Premises in Brighton's Middle Street where Friese-Greene had a workshop for several years are often wrongly described as his home. They bear a plaque in a 1924 design by Eric Gill commemorating Friese-Greene's achievements, wrongly stating that it is the place where he invented cinematography. The plaque was unveiled by Michael Redgrave, who had appeared in The Magic Box, in September 1951. A modern office building a few yards away is named Friese-Greene House. Other plaques include the 1930s Odeon Cinema in Kings Road, Chelsea, London, with its iconic façade, which carries high upon it a large sculpted head-and-shoulders medallion of "William Friese-Greene" and his years of birth and death. There are busts of him at Pinewood Studios and Shepperton Studios.

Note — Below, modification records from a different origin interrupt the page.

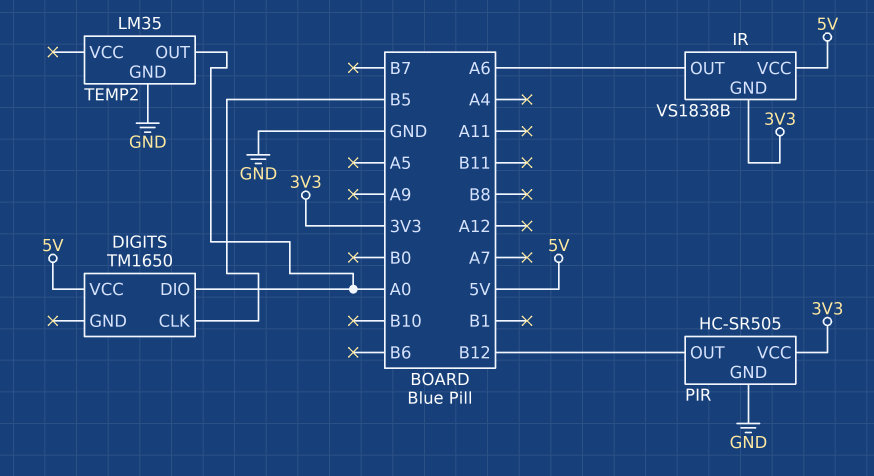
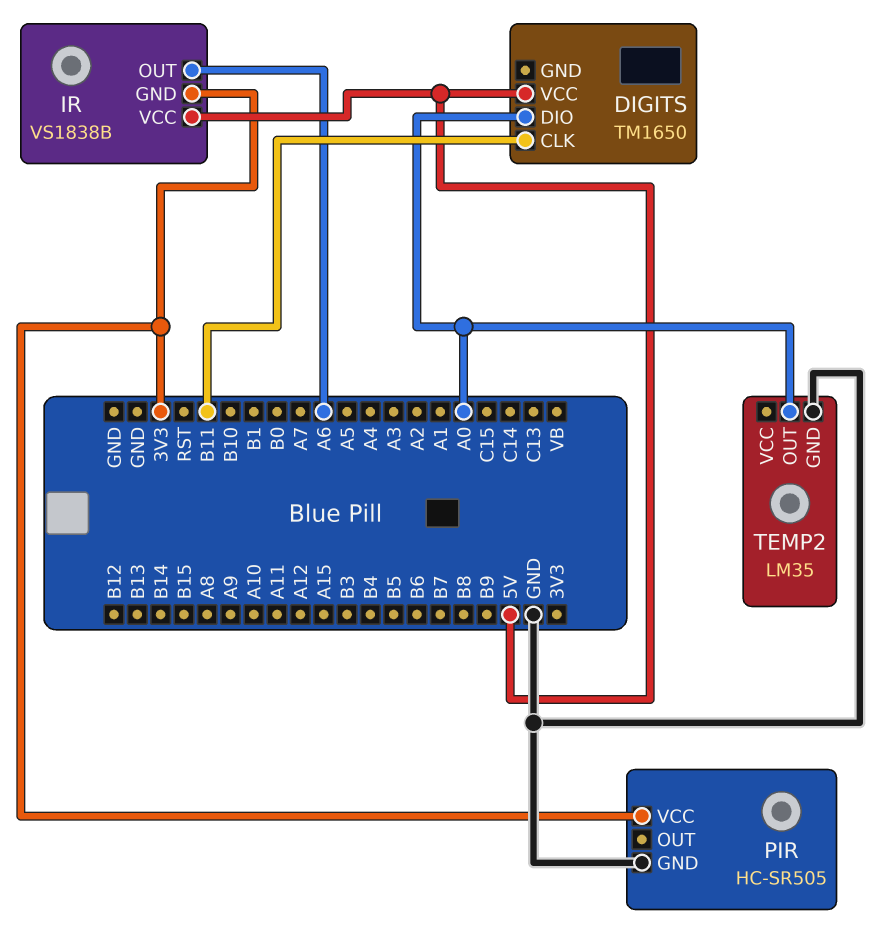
DIGITS pin CLK: B5 -> B11
PIR pin OUT: B12 -> none

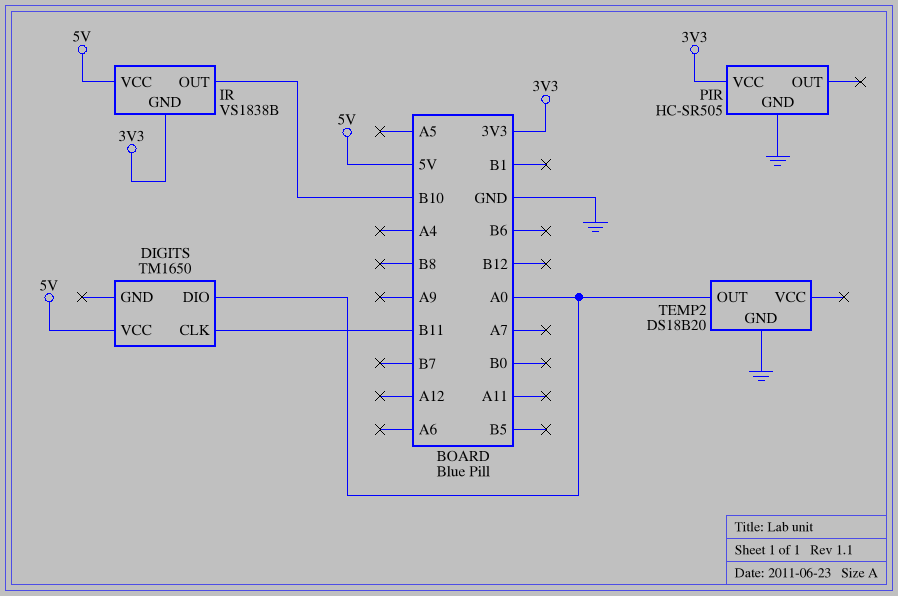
IR pin OUT: A6 -> B10
TEMP2: LM35 -> DS18B20

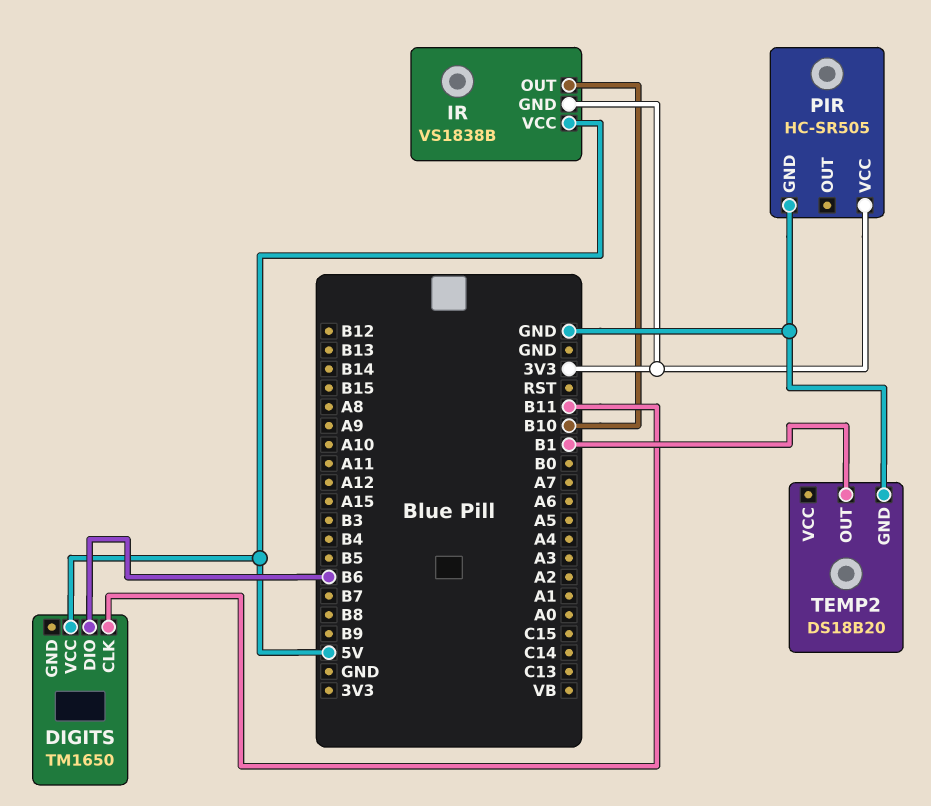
DIGITS pin DIO: A0 -> B6
TEMP2 pin OUT: A0 -> B1

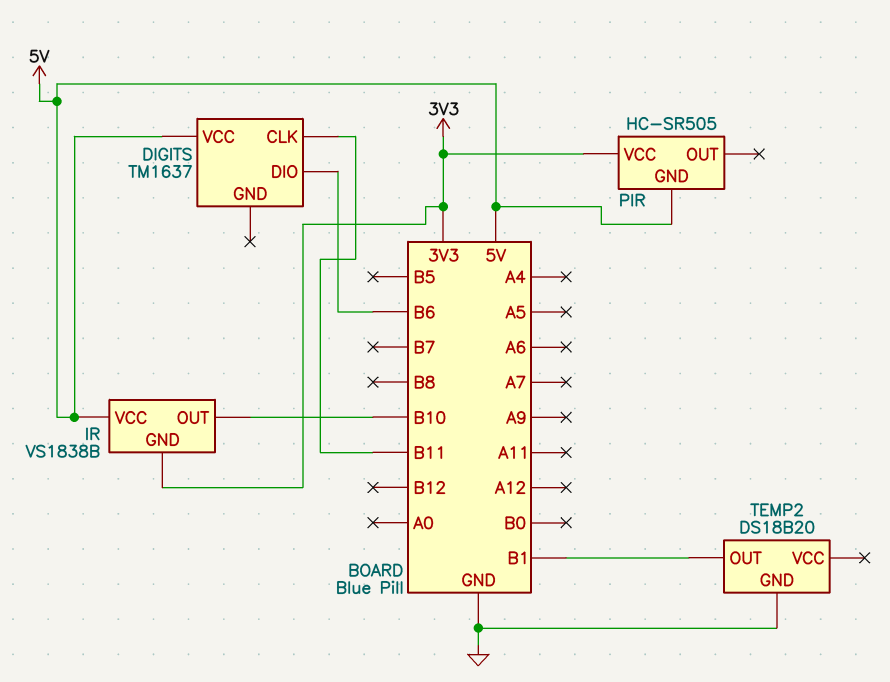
DIGITS: TM1650 -> TM1637
PIR pin GND: GND -> 5V

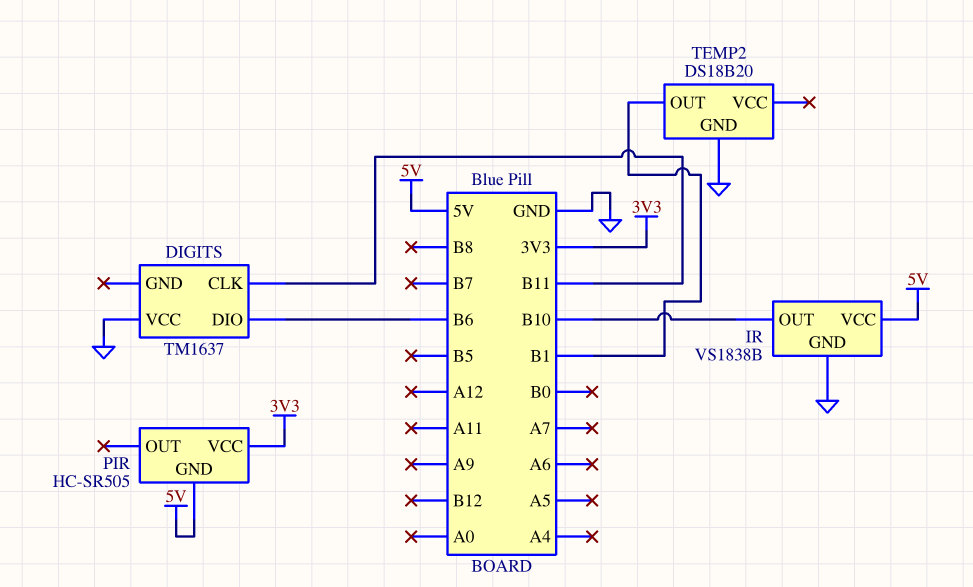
DIGITS pin VCC: 5V -> GND
IR pin GND: 3V3 -> GND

In 2006 the BBC ran a series of programmes called The Lost World of Friese-Greene, presented by Dan Cruickshank about Claude Friese-Greene's road trip from Land's End to John o' Groats, entitled The Open Road, which he filmed from 1924 to 1926 using The Friese-Greene Natural Colour Process. The British Film Institute then worked on a new version, using post-production techniques to reduce the problems of flickering and colour fringing around moving objects, which Kinemacolor and this process had when projected. The result was a unique view of Britain in colour in the mid-1920s and extracts of it continue to frequently circulate virally on social media.